Il va au bout de la rame et revient subitement à notre niveau. Il me parle de manière très véhémente, j’ai encore mon casque sur les oreilles, je m’apprête à le retirer, mais il se met à hurler dans ma direction en tendant la main de manière beaucoup plus menaçante cette fois. J’ai senti, qu’un truc n’allait pas, que la situation partait en couille. Je lui dis non une nouvelle fois, il recommence à hurler (j’ai saisi le mot salope) et il me crache dessus.
Il y a huit sièges strapontins et ils sont tous occupés. Les gens ont fait ooh ! et je revois l’expression choquée des deux personnes en face. Quelques jours après, j’ai entendu ce ooh surpris d’une foule réagissant à un truc impromptu, mais drôle sur une vidéo instagram. J’ai été angoissée pendant plusieurs minutes, ce son m’a rappelé la scène du métro.

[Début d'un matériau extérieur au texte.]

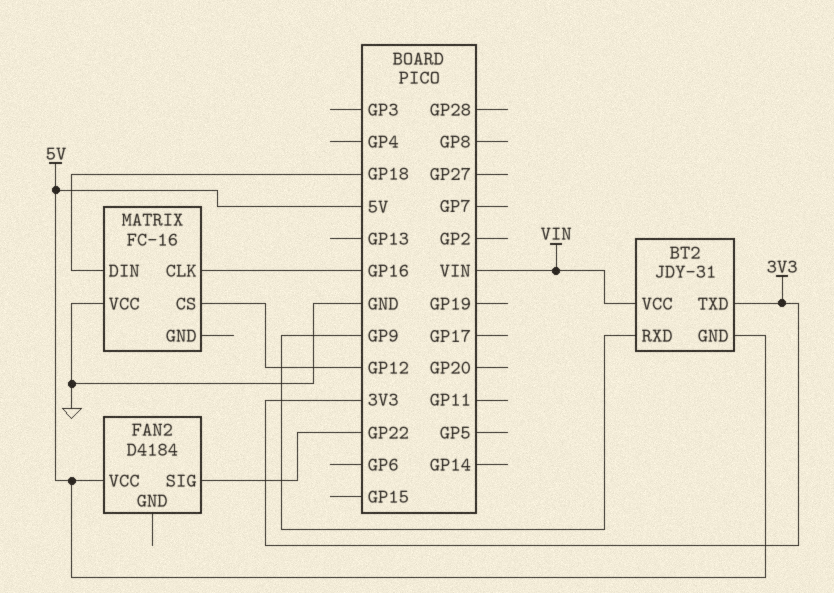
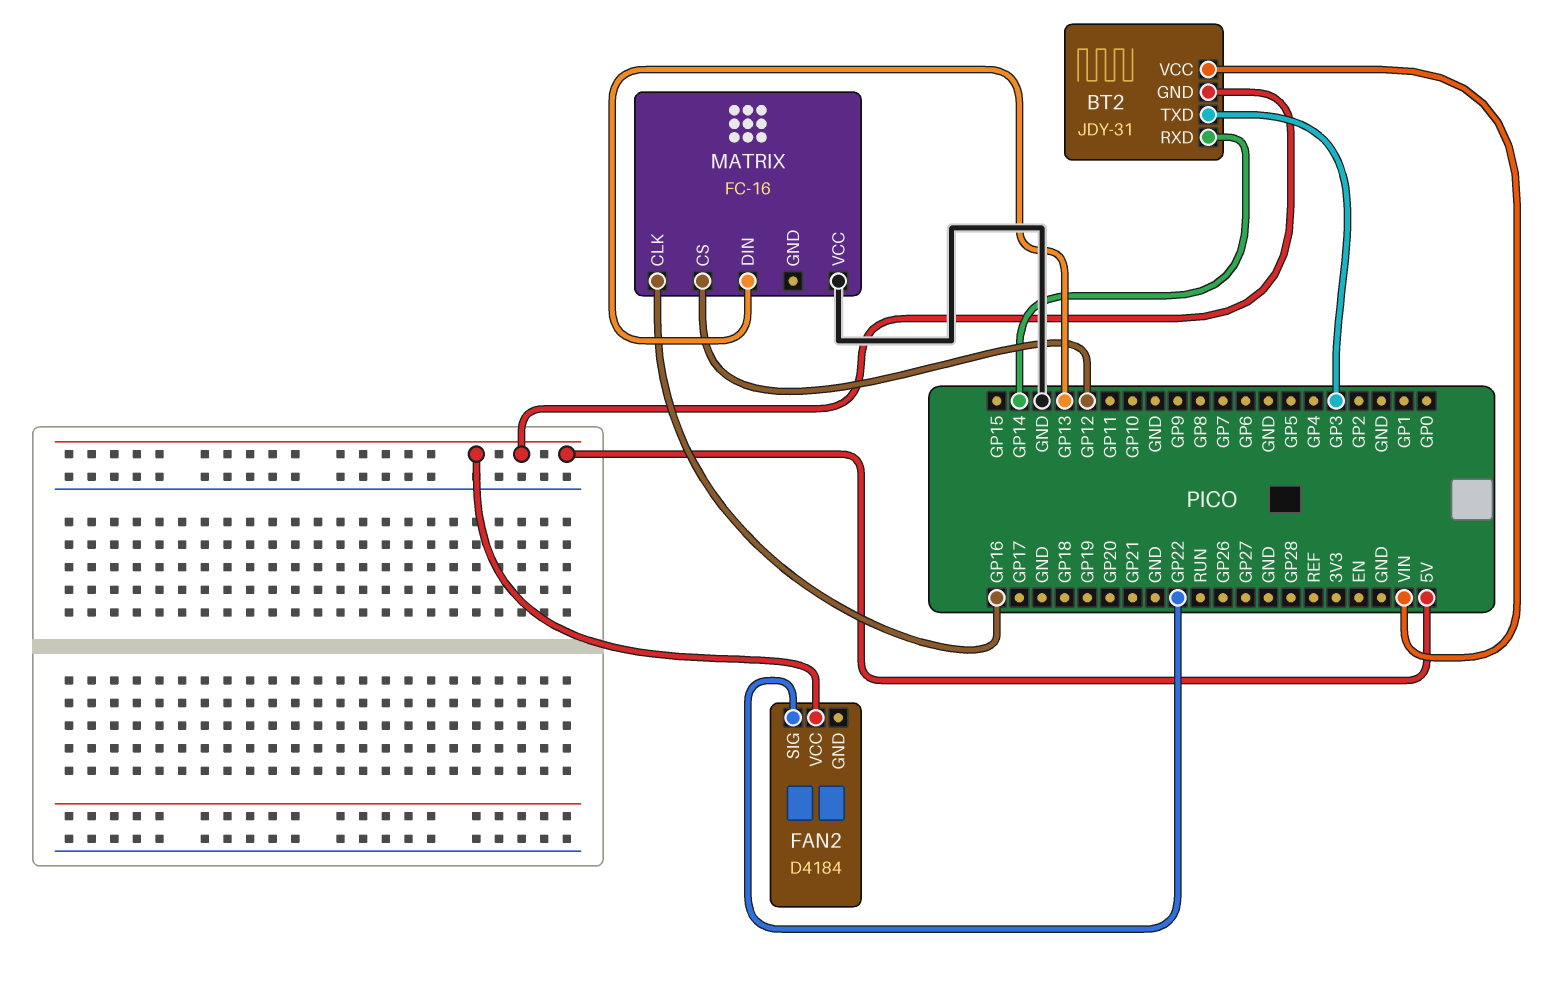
BT2 pin RXD: GP9 -> GP14
BT2 pin TXD: 3V3 -> GP3
MATRIX pin DIN: GP18 -> GP13

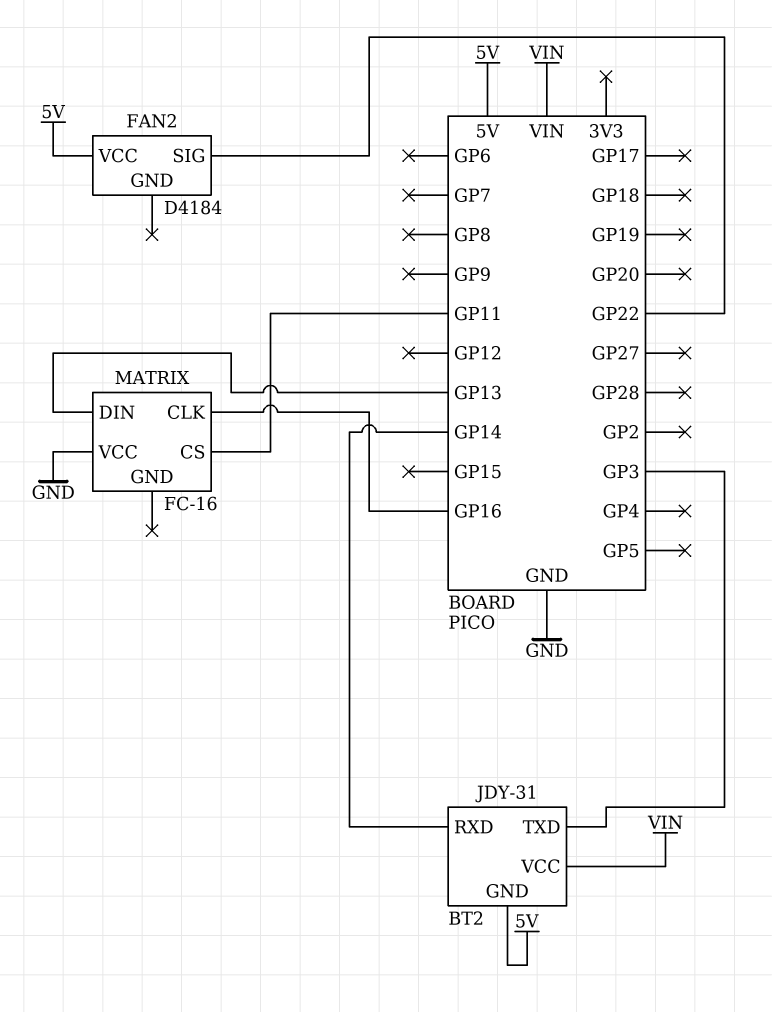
MATRIX pin CS: GP12 -> GP11

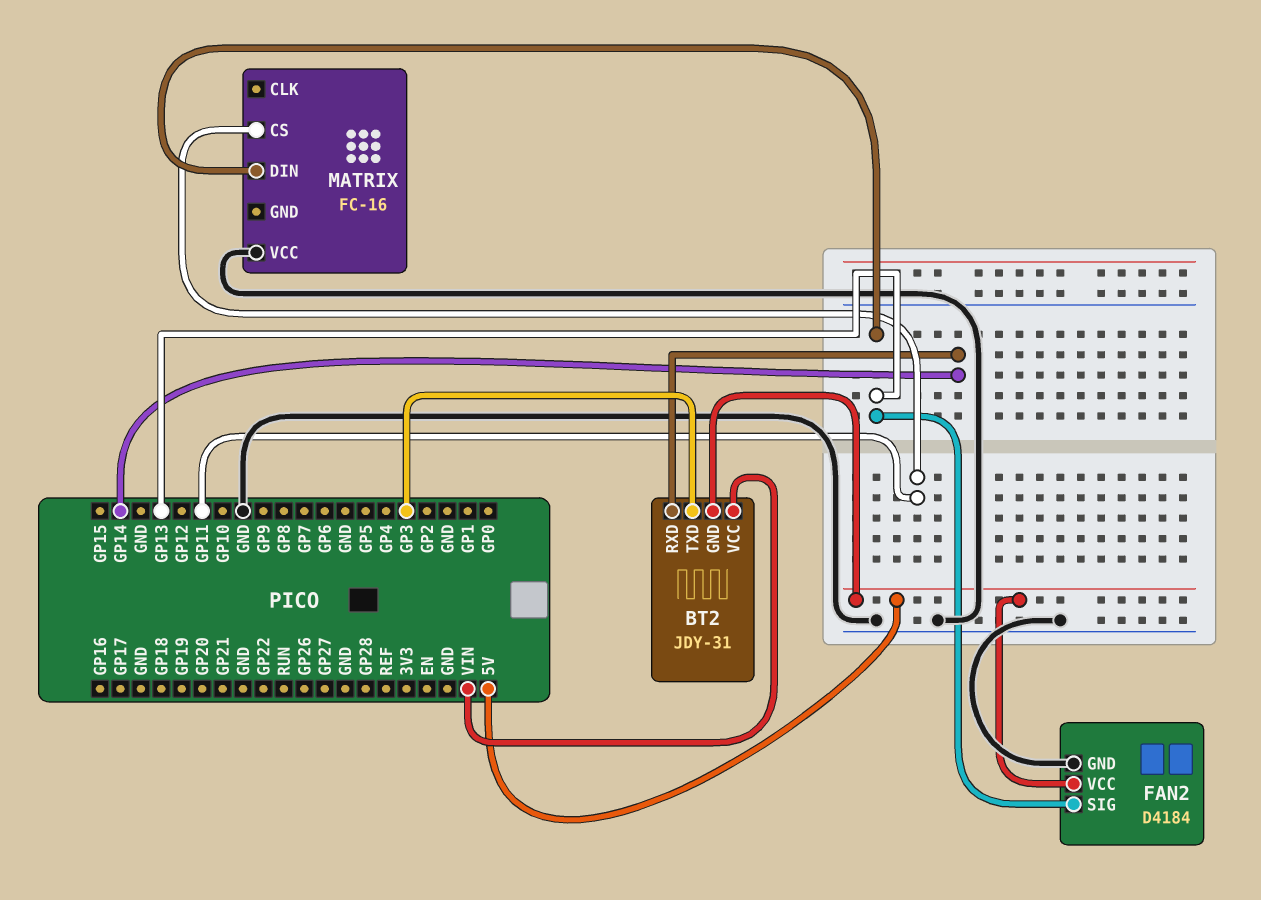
FAN2 pin GND: none -> GND
FAN2 pin SIG: GP22 -> GP13
MATRIX pin CLK: GP16 -> none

Hyper choquée, j’ai crié dans sa direction. Il continuait à hurler et s’est approché de moi. J’ai voulu me lever pour sortir du métro tout en me disant que s’il avait le temps d’arriver jusqu’à moi, j’allais devoir me défendre. C’est fou ce qui nous traverse l’esprit en quelques secondes. Mais la femme assise à côté de moi m’a retenu sur mon siège, je m’interroge encore sur son geste, est ce qu’elle l’a fait pour me protéger et m’empêcher d’aller dans la direction de cet homme ou est ce qu’elle m’a empêché de me lever car elle avait peur pour elle.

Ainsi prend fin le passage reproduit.